Proposition n° 2 : appliquer réellement le principe de limitation dans le temps des actions du PITE afin de faciliter l'inscription de nouvelles opérations au sein du programme.

Proposition n° 3 : réaliser systématiquement des évaluations, tous les trois à quatre ans, de la mise en oeuvre de chaque plan d'action financé par le PITE.

Proposition n° 4 : faire figurer dans les documents budgétaires (projet et rapport annuel de performances) les ministères et programmes contributeurs au PITE et les montants attribués par ces derniers à chaque action.

Propositions concernant le Marais poitevin :

Proposition n° 1 : maintenir l'action « Marais poitevin » du PITE pendant une durée de trois ans, en la dotant d'un montant moyen de 2,5 à 3 millions d'euros par an afin de donner de la visibilité aux acteurs locaux et de conserver un seuil critique d'intervention.

Proposition n° 2 : concentrer les crédits du PITE :

- sur les projets de remise à niveau des ouvrages hydrauliques et de retenues de substitution, sur la base d'une feuille de route listant les opérations prioritaires ;

- et sur les mesures agro-environnementales en faveur du maintien des prairies naturelles et de leur extension.

Proposition n° 3 : mettre à l'étude une réforme tendant à simplifier la gouvernance du Marais poitevin afin de rechercher une gestion plus lisible et plus efficiente des moyens financiers disponibles.
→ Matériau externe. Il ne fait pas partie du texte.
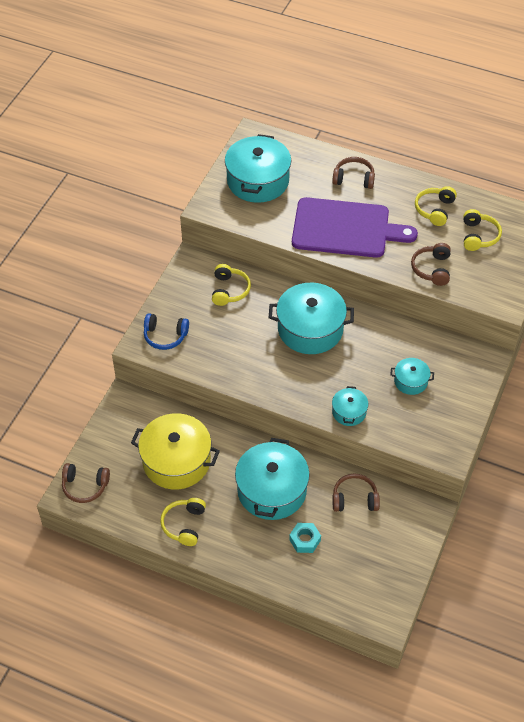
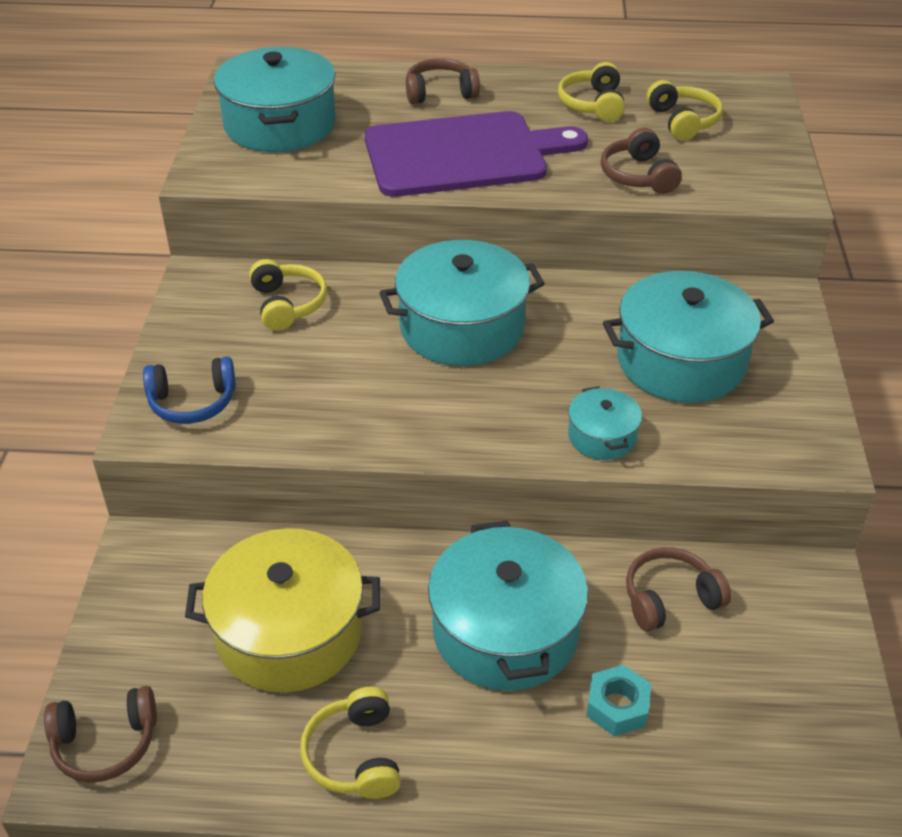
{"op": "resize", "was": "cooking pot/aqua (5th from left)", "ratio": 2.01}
Proposition n° 4 : prévoir une clause de réexamen de l'action « Marais poitevin » du PITE d'ici la fin de l'année 2020 afin d'évaluer s'il convient de maintenir cette action ou de transférer ces crédits vers les programmes budgétaires d'origine et, éventuellement, de permettre le fléchage des actions du PITE vers d'autres territoires.